For a start, it’s highly accessible. Investors can put in as little as £5 or £10 but, more typically, people are “risk happy” investing between £5,000 and £10,000.
Generally, crowdfunding tends to involve buying equity while P2P involves support via finance loans. Each company has its own business model, but for those signing up, lending money for up to five years and receiving a 5-6% return on investment is not an uncommon scenario.
What unites them all is the power of the internet, with online access to property investments in London and beyond.
That crowdfunding enables investors to lend directly to individuals and small companies, bypassing major lenders, makes property development in London, with its high cost base, more attainable for those with more modestly sized projects.
But the method has pros and cons for such developers – more finance options to make a dream project come true, but sometimes a more expensive way to borrow, says Michael McDowell, consultant with Sapphire Capital Partners.
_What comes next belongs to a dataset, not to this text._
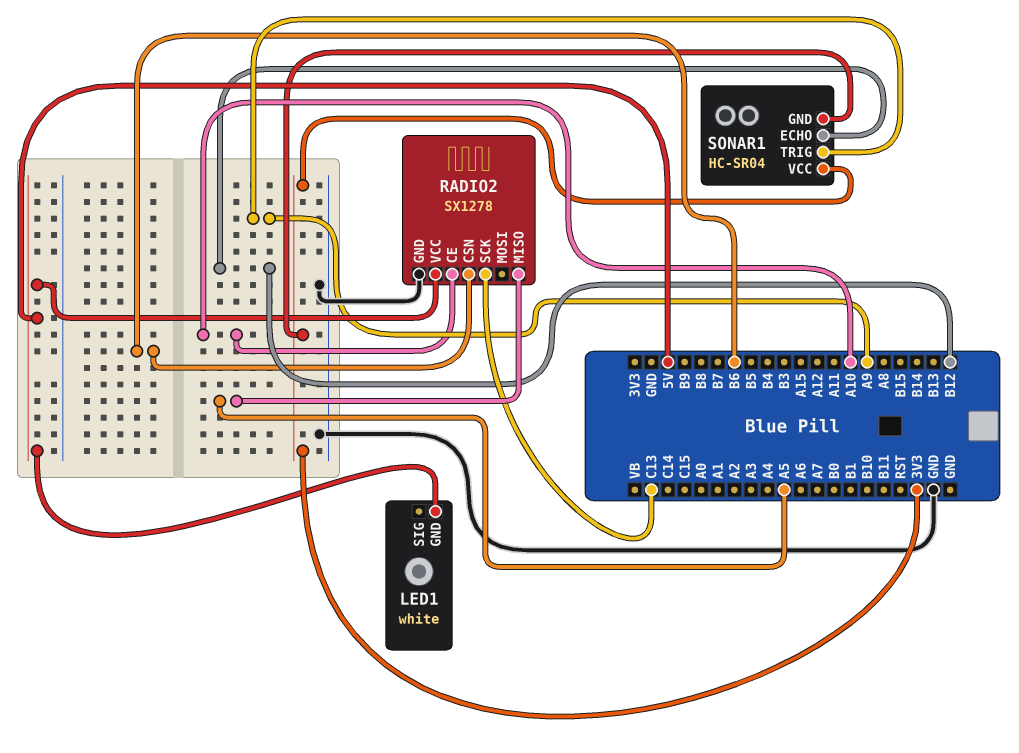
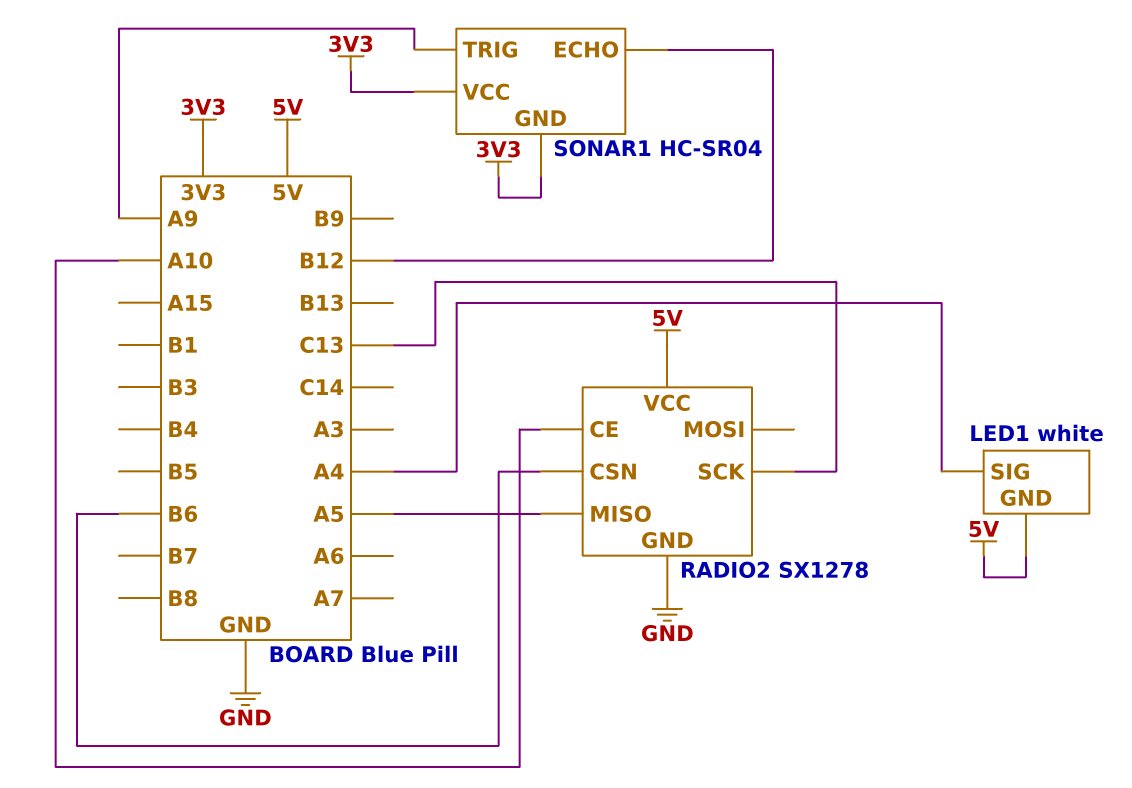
LED1 pin SIG: none -> A4

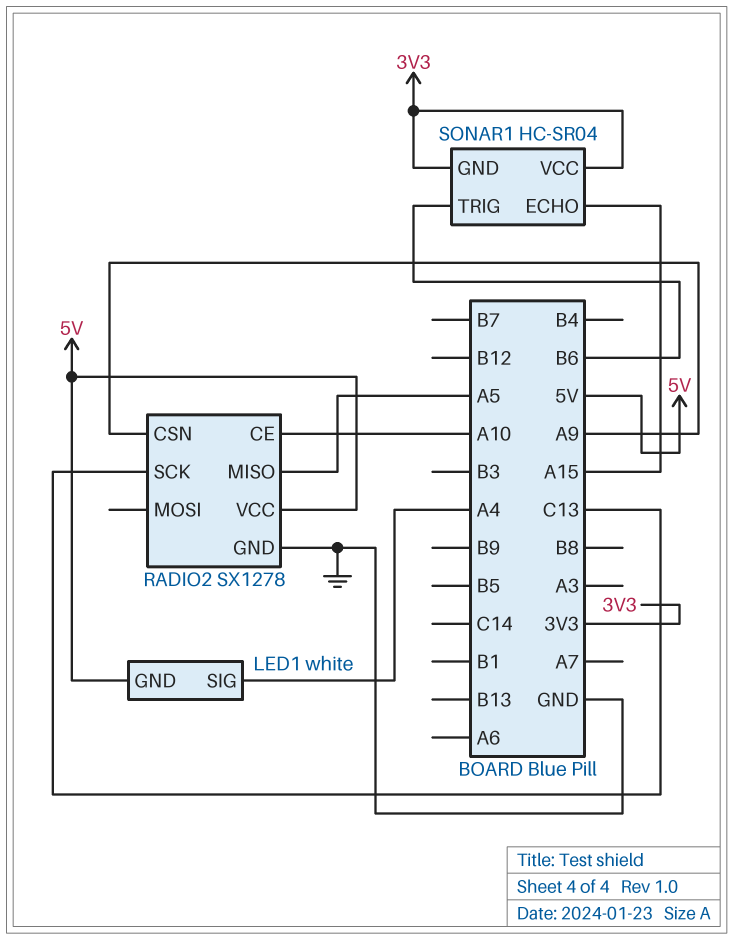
RADIO2 pin CSN: B6 -> A9
SONAR1 pin ECHO: B12 -> A15
SONAR1 pin TRIG: A9 -> B6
Many are convinced crowdfunding will remain a lending platform for smaller-scale projects in the capital. Andrew Tyler, partner with Knight Frank, says: “I can’t see the crowd getting together to fund a £100m project. Besides, at the larger end, there are already tried and tested mechanisms that work.”
Just over 70% of banks and insurance companies and 75% of other non-bank lenders are willing to lend more than £100m. But 80% of non-bank lenders, or ‘shadow lenders’, will not lend £5m or less. So there is a shortage of “small-ticket lending”, says William Newsom, head of valuation at Savills.
Crowdfunding and P2P can be perceived as “lending as a last resort”, he says.
“That is the cynical view, but there is an element of truth in it. It is a market of private individuals who have cash to invest and are looking around for opportunities to earn higher interest and this process is marrying them with people who are in a desperate situation because they have been turned down by other lenders. And, yes, ill-considered developments could happen as a result.”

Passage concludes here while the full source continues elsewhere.